Plus alarmants encore aux yeux des enquêteurs sont le niveau de vie des populations et l’insuffisance des équipements collectifs. Si l’on s’en tient, pour notre recherche, au seul cas de ces espaces urbains, la liste est longue des maux et des carences. Beaucoup de critiques portent sur le niveau d’hygiène des populations et des habitations, indice d’une crise du logement qu’avait déjà révélée l’enquête MRU : « Logements en nombre insuffisant, vétustes, disposant rarement de tout à l’égout et de cabinets propres, rythmes de construction insuffisants. Ecoulement des eaux, collecte des ordures, nettoiement des rues laissent à désirer. Pas de lieux abrités d’attente de passage des véhicules [de ramassage des ordures ménagères][…]. Une enquête "logement" faite sur l’une de villes analysées a montré que l’eau sur l’évier manque fréquemment, que le réseau pluvial ou le réseau d’égouts, d’ailleurs non distincts, sont loin d’être complets »429. Humidité des habitations et surpeuplement de logements trop exigus sont également incriminés. On peut remarquer que le rapport d’enquête distingue les « localités rurales » des « localités urbaines ou quartiers populaires »430, en confondant par conséquent la ville et ses espaces déshérités. Cette superposition des termes est récurrente : les auteurs signalent plus loin que « le logement urbain, ouvrier est en général déplorable »431.

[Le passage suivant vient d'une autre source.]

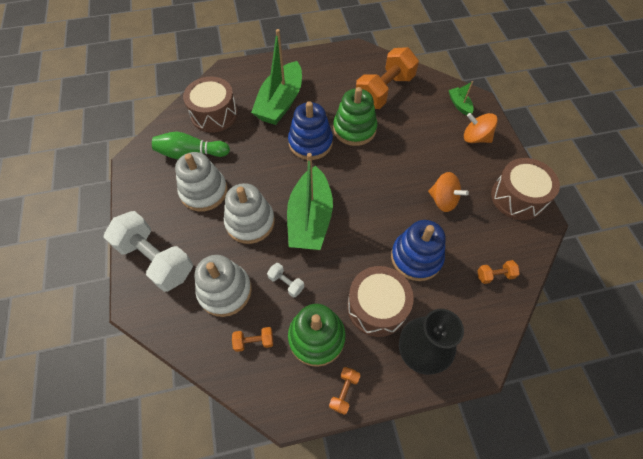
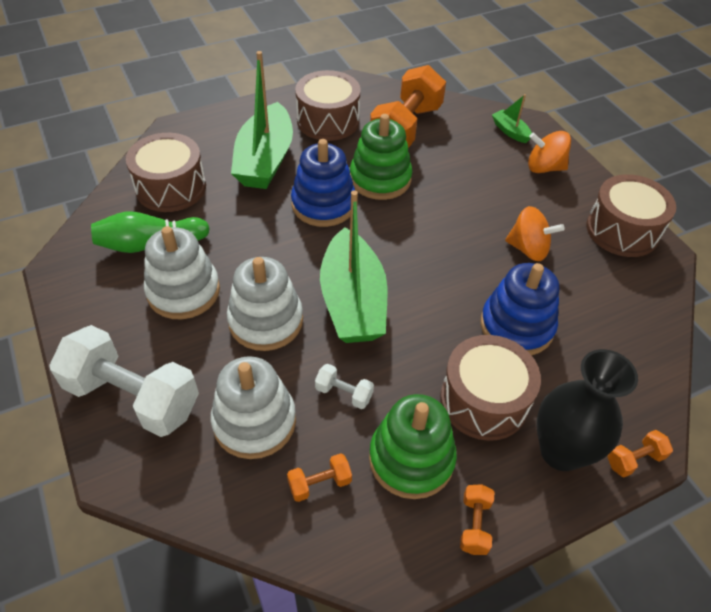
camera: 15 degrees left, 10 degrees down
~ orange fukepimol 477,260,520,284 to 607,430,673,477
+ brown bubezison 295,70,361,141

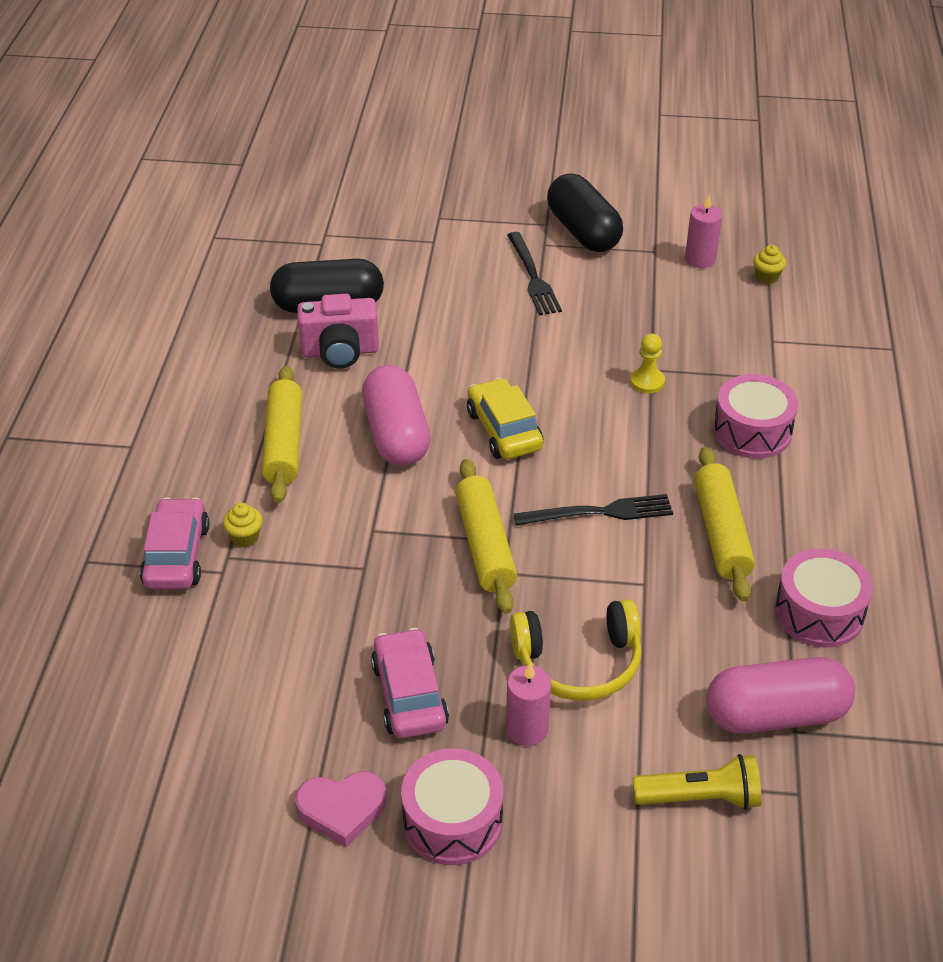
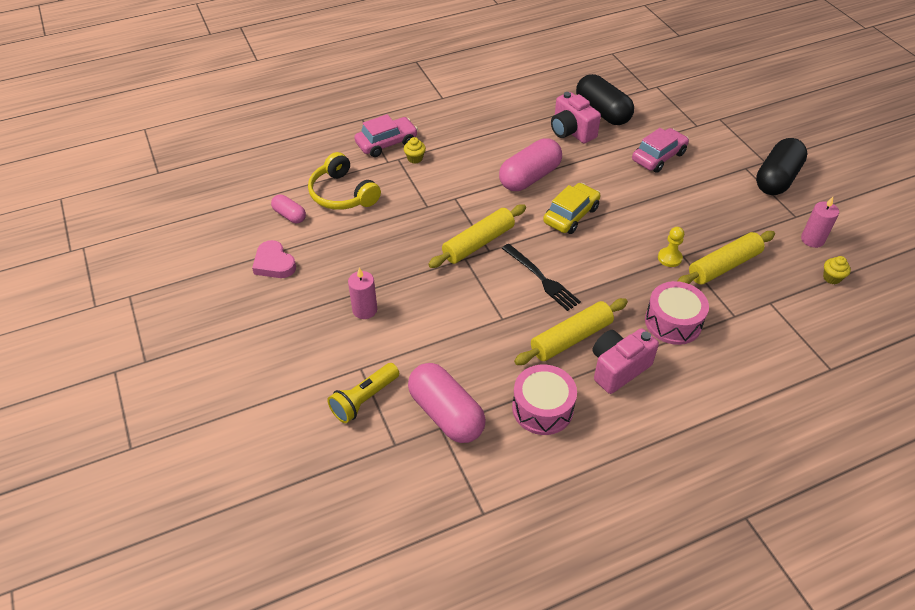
camera: 60 degrees right, 5 degrees up
~ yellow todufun 262,365,302,503 to 678,231,775,285
~ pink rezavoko 371,628,449,738 to 632,128,689,173
- pink bubezison 401,748,503,865
- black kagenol 507,232,562,315
~ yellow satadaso 510,599,642,701 to 308,152,381,210
~ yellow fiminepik 633,754,761,810 = 327,363,399,423 75 degrees clockwise
+ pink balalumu 271,194,306,223
+ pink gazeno 592,328,659,394

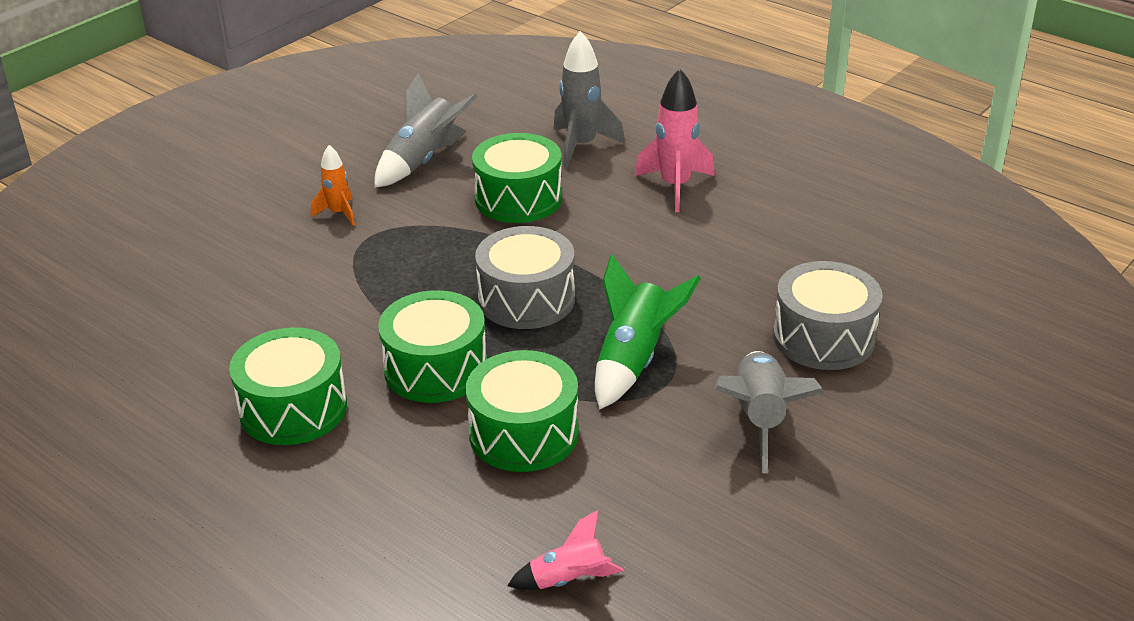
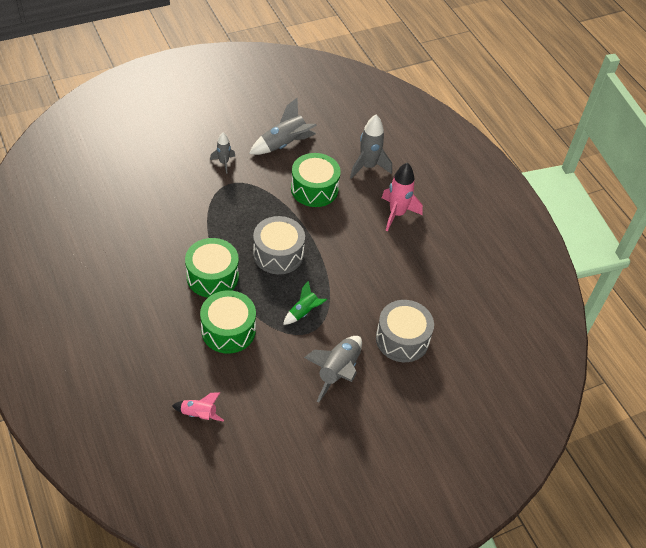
camera: 20 degrees right, 15 degrees up
- green bubezison 229,327,347,445
~ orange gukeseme 311,145,355,225 to grey gukeseme 210,133,235,174
~ green gukeseme 595,254,701,410 = 283,281,327,325 x0.59

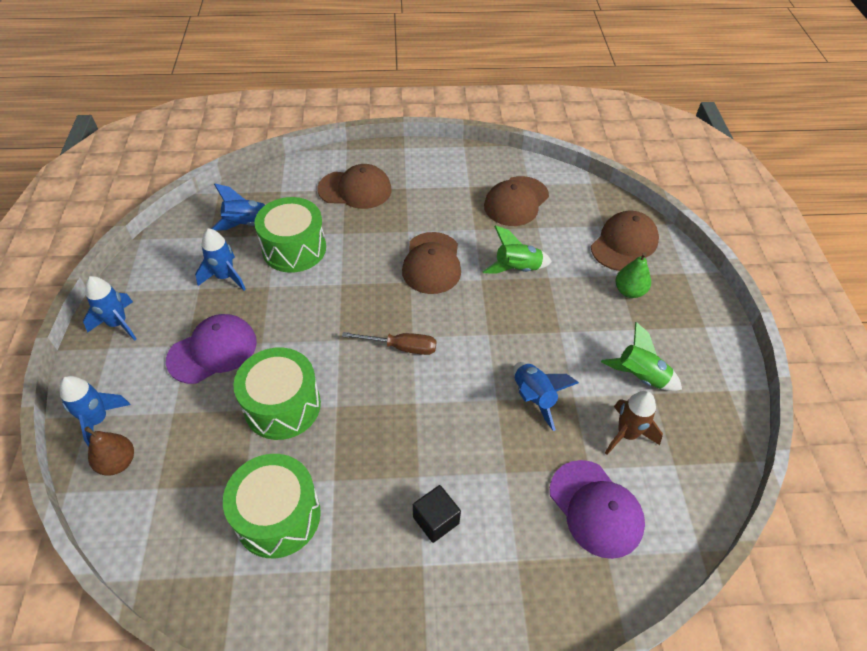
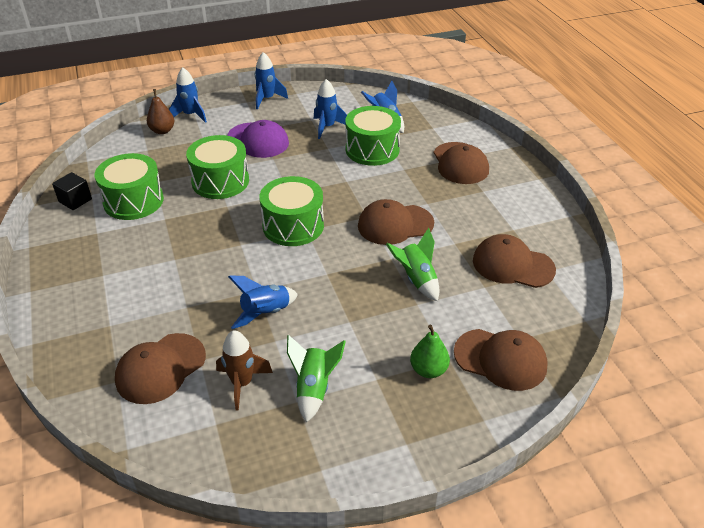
camera: 75 degrees right, 10 degrees down
~ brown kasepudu 342,332,436,355 to green bubezison 259,176,324,246
~ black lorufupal 413,485,461,543 to 52,172,92,210
~ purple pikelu 550,460,645,559 to brown pikelu 115,333,206,404

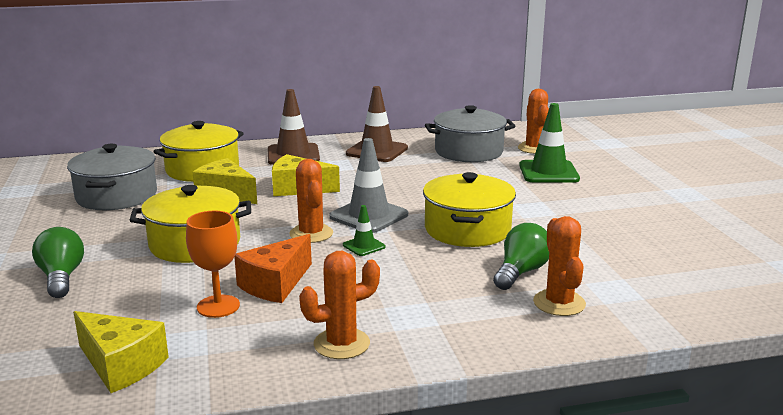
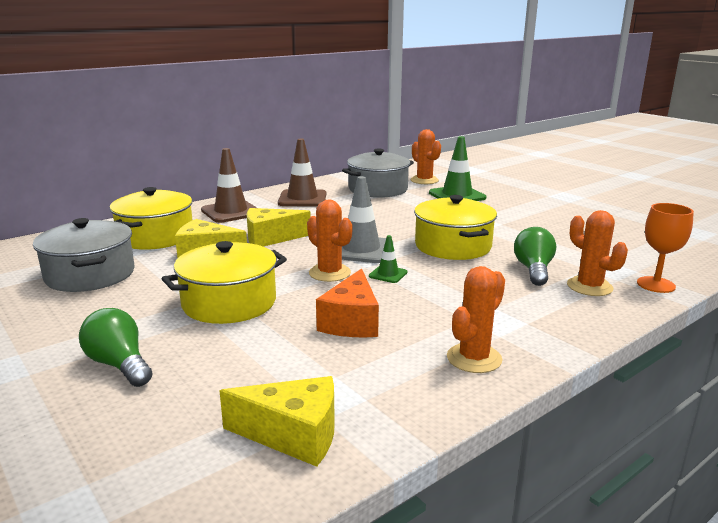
camera: 25 degrees left, 0 degrees up
~ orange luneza 186,211,240,318 to 637,203,694,293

Les enquêteurs d’EH proposent deux outils d’expertise pour évaluer l’ampleur de cette crise de la ville. D’une part, est rappelé le travail effectué à Reims à la demande de la municipalité locale pour établir un fichier de toutes les habitations existantes en vue d’élaborer une politique du logement efficace. Un modèle de fiche est disponible qui pourrait être réutilisé sur le terrain lyonnais, en particulier dans les communes les plus sinistrées en matière d’habitats insalubres. L’association fait donc jouer à plein la circulation de ses outils. D’autre part, le recensement civil de 1954, effectué au moment de l’enquête et non encore dépouillé, est considéré comme une base de données essentielle : il pourra utilement compléter les résultats de l’équipe Lebret.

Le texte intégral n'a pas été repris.